One object we had in initiating this study was to provide a convenient reference book for anthropologists. We also hope that it will be a contribution to the discipline of comparative politics. We feel sure that the first object has been attained, for the societies described are representative of common types of African political systems and, taken together, they enable a student to appreciate the great variety of such types. As the sketch-map on p. 2 shows, the eight systems described are widely distributed in the continent. Most of the forms described are variants of a pattern of political organization found among contiguous or neighbouring societies, so that this book covers, by implication, a very large part of Africa. We are aware that not every type of political system found in Africa is represented, but we believe that all the major principles of African political organization are brought out in these essays.

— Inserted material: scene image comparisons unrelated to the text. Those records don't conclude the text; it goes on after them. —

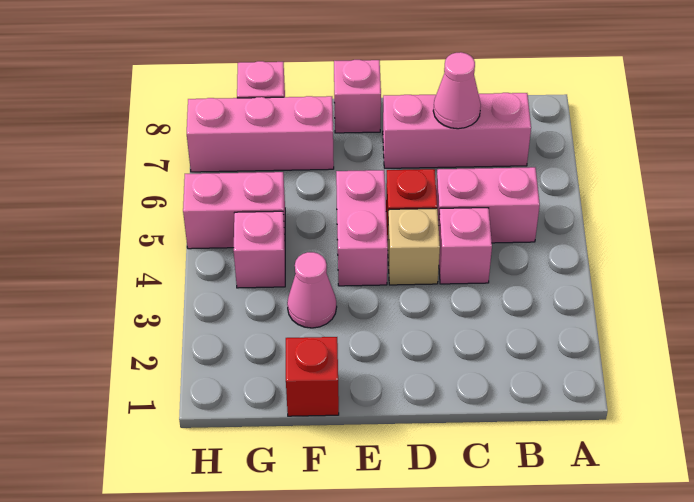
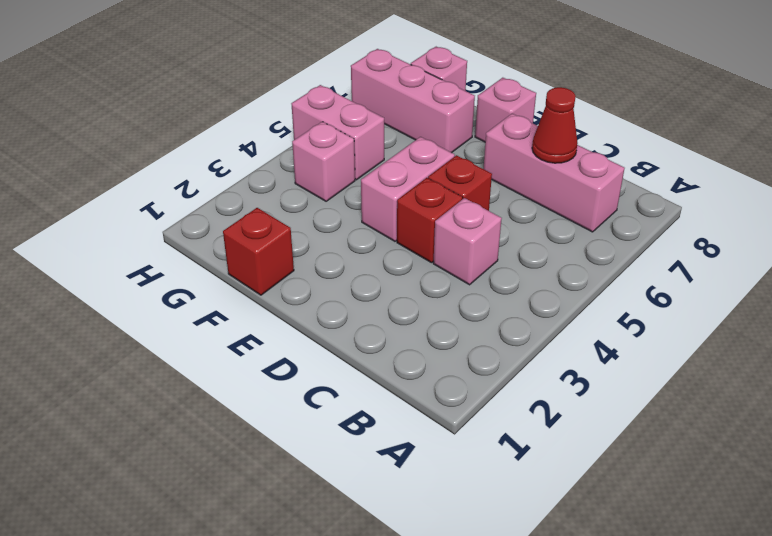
pink brick B5:C5 level 1 -> none
pink cone C7 level 2 -> red cone C7 level 2
tan brick D4 level 1 -> red brick D4 level 1
pink cone F3 level 1 -> none

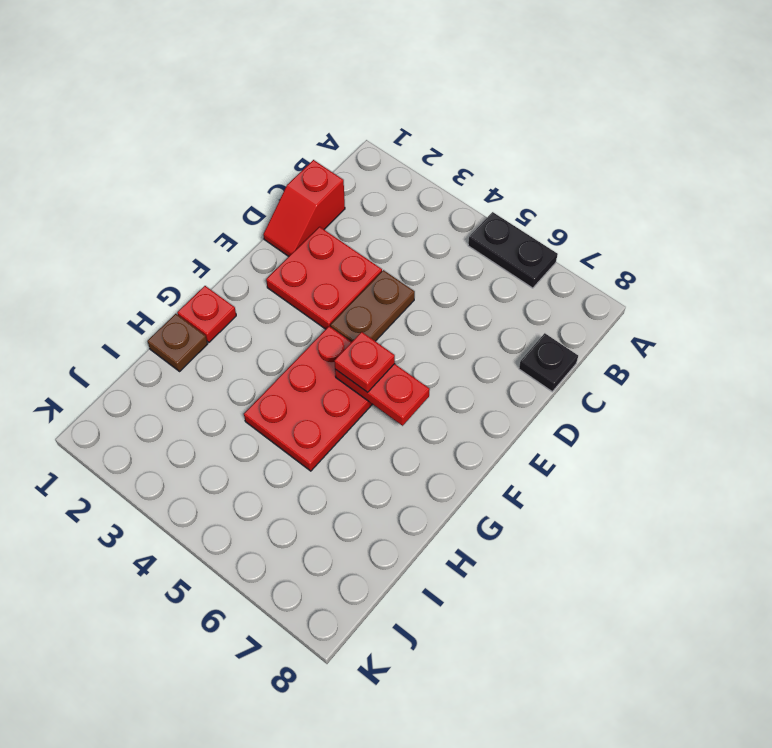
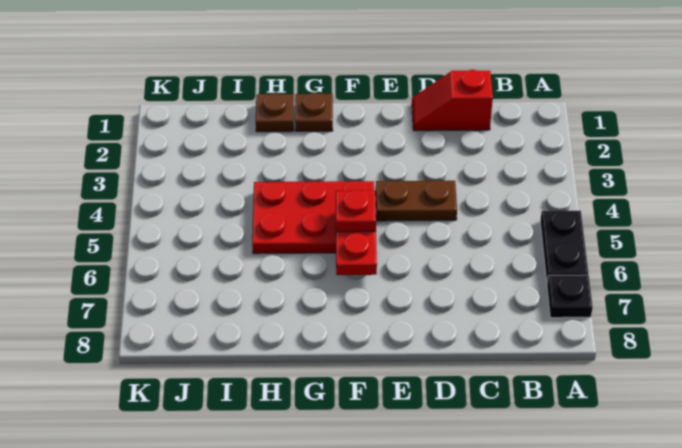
black plate C8 level 1 -> black plate A7 level 1
red plate D2:E3 level 1 -> none
red plate G1 level 1 -> brown plate G1 level 1

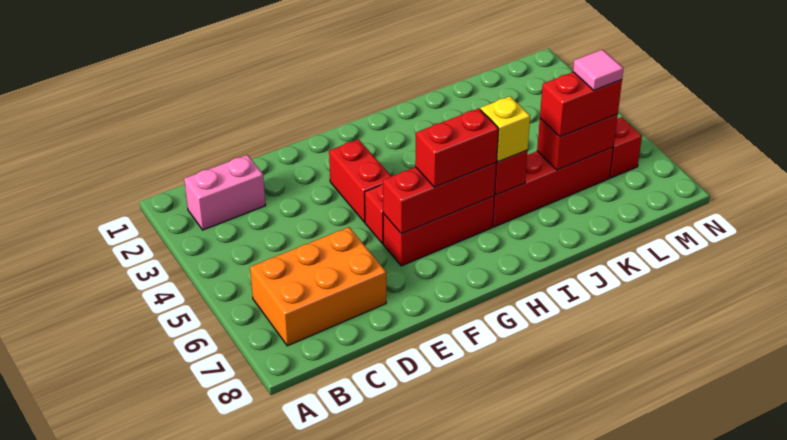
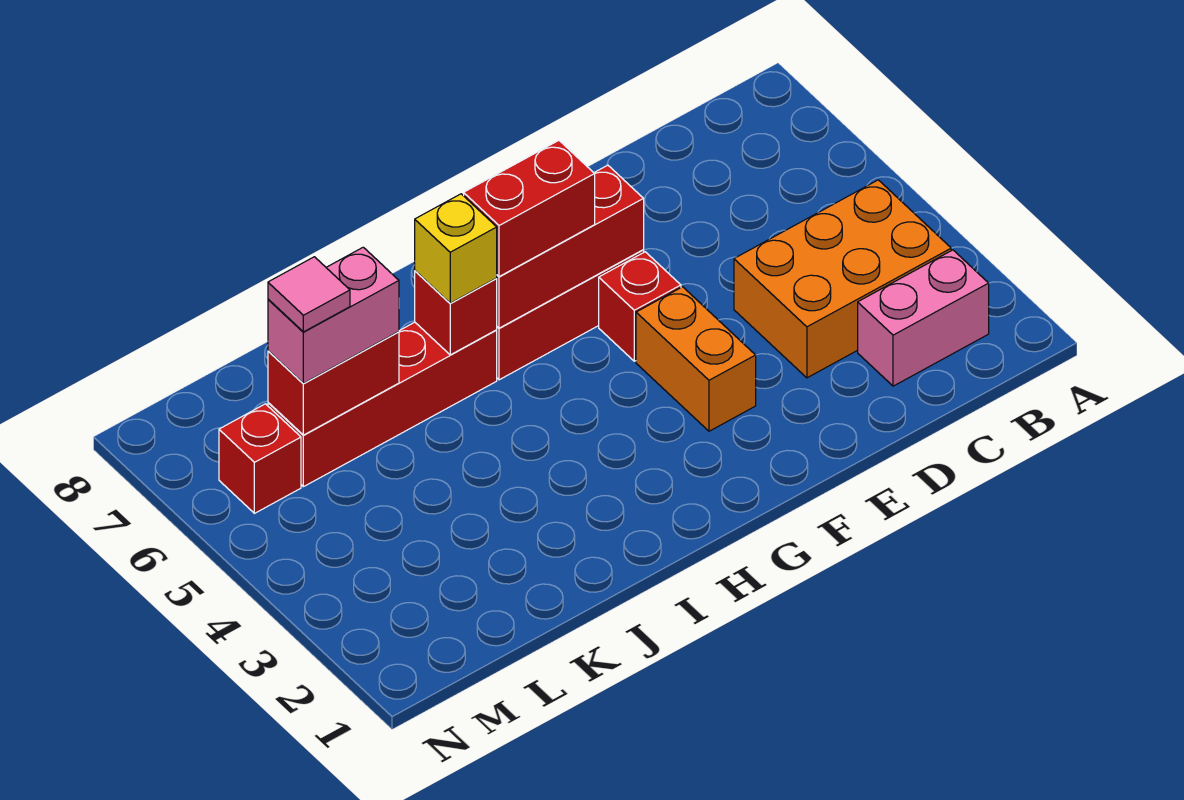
orange brick B6:D7 level 1 -> orange brick B3:D4 level 1
red brick F3:F4 level 1 -> orange brick F3:F4 level 1
red brick K6:L6 level 3 -> pink brick K6:L6 level 3

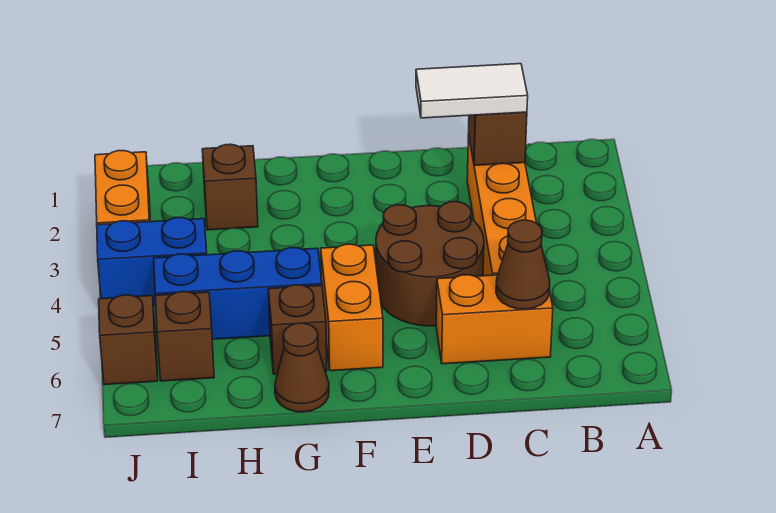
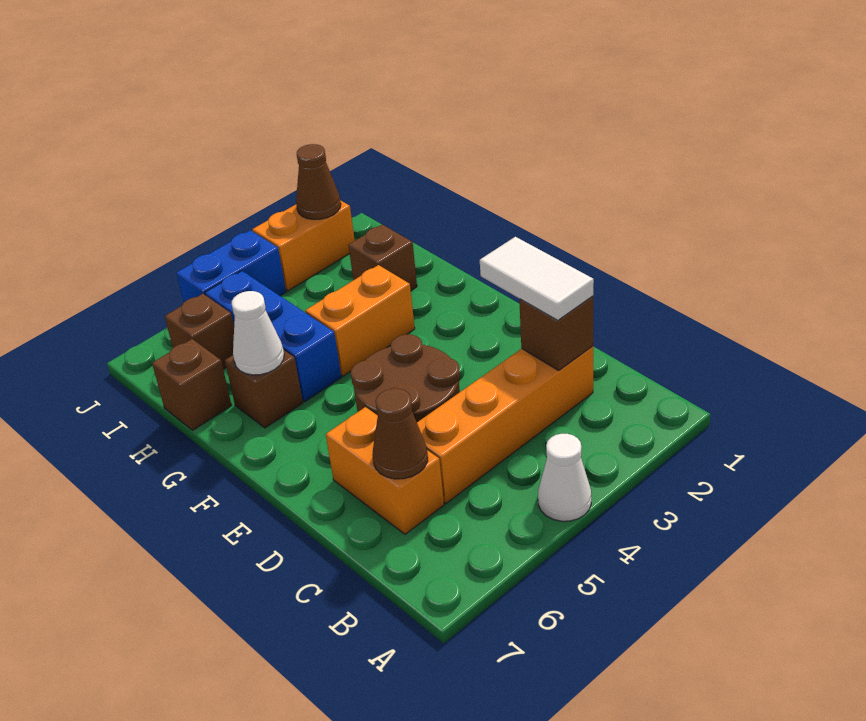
none -> white cone A4 level 1
orange brick F5:F6 level 1 -> orange brick G3:G4 level 1
none -> white cone G6 level 2
brown cone G7 level 1 -> brown cone J2 level 2
blue brick I4:J4 level 1 -> blue brick J4:J5 level 1
brown brick J6 level 1 -> brown brick H7 level 1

Several contributors have described the changes in the political systems they investigated which have taken place as a result of European conquest and rule. If we do not emphasize this side of the subject it is because all contributors are more interested in anthropological than in administrative problems. We do not wish to imply, however, that anthropology is indifferent to practical affairs. The policy of Indirect Rule is now generally accepted in British Africa. We would suggest that it can only prove advantageous in the long run if the principles of African political systems, such as this book deals with, are understood.
Each essay is a condensation of a detailed study of the political system of a single people undertaken in recent years by the most advanced methods of field-work by students trained in anthropological theory. A degree of brevity that hardly does justice to some important topics has been necessary for reasons of space. Each essay furnishes, nevertheless, a useful standard by which the political systems of other peoples in the same area may be classified. No such classification is attempted in this book, but we recognize that a satisfactory comparative study of African political institutions can only be undertaken after a classification of the kind has been made. It would then be possible to study a whole range of adjacent societies in the light of the Ngwato system, the Tale system, the Ankole system, the Bemba system, and so on, and, by analysis, to state the chief characters of series of political systems found in large areas. An analysis of the results obtained by these comparative studies in fields where a whole range of societies display many similar characteristics in their political systems would be more likely to lead to valid scientific generalizations than comparison between particular societies belonging to different areas and political types.